この快速電車に乗っている人はみな、どこか疲れているように見える。若い女も中年の会社員もおなじようにしどけなく俯いて座っている。僕にわかるのは疲れているという部分だけで、それぞれがなぜ疲れているかはわかりようがないところである。そして僕は、涙が出そうになるのをずっと堪えたままで座っている。僕が大声をあげて泣きたいこと、僕がなぜ泣きそうなのかということ、それをここにいる誰がわかろうか。みな自分の疲れで手一杯である。僕がなぜ悲しくいるかを、例えばここに書いてもどうしよう。書いても意味がないことである。僕の悲しみと後悔と憎悪は僕のものである。若い女の疲れは若い女のもので、中年の疲れは中年のものである。それぞれがそれぞれのものを持っている。もちろん自分だけのものにしなくてもいいのである。それぞれがそれぞれの方法で分けあえばいいだろう。どちらを選ぶにしても、僕としてはそれぞれがそれぞれの中で上手にやってくれることを祈るだけである。しかし。僕のものは僕のみのものである。どうして分けあう理由があるだろうか。僕は僕のみの心で今ここにいる。

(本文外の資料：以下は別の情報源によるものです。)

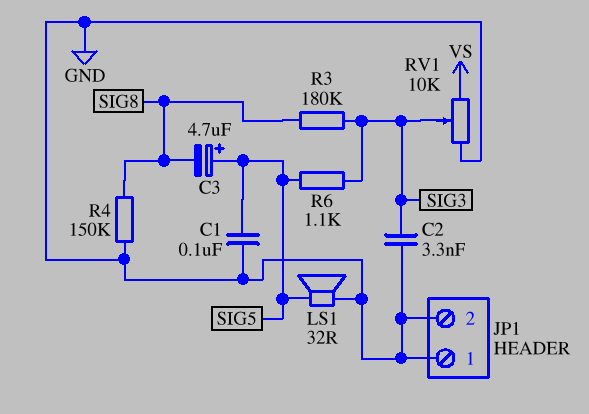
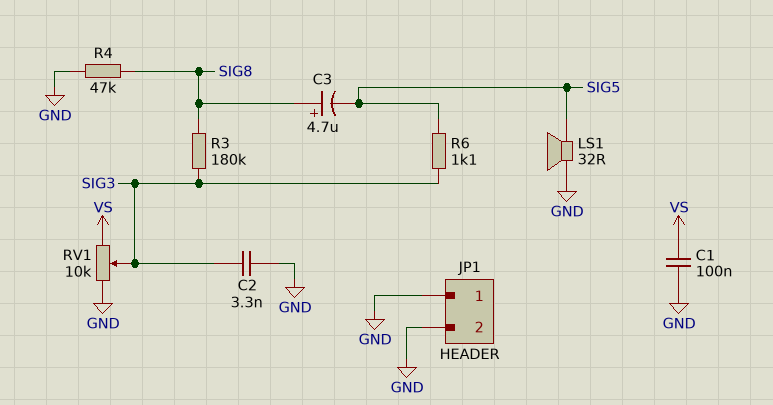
C1: 100nF (GND, SIG5) -> 100nF (GND, VS)
C3: 4.7uF (plus SIG5, minus SIG8) -> 4.7uF (plus SIG8, minus SIG5)
R4: 150k (GND, SIG8) -> 47k (GND, SIG8)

そして僕たちは、ひゃく年も経てば多分みないなくなるだろう。ひゃく年でないにしても、にひゃく年も経てばみな滅びるに違いない。僕たちはその事実をいつも曖昧にしてしまって、引き出しの一番奥にしまったままにしている。それをわざわざ引っ張り出してくるのは道理ではないとみなが思っている。そうだろうか。そうではないと僕はこの心で考える。本当はとても不思議なことである。僕たちは引き出しをあけて、いまだ新しいままでいるそれを机の上にもってくるべきである。きっと僕たちこそが考えなければいけないことだろう。僕のみではない。僕たちである。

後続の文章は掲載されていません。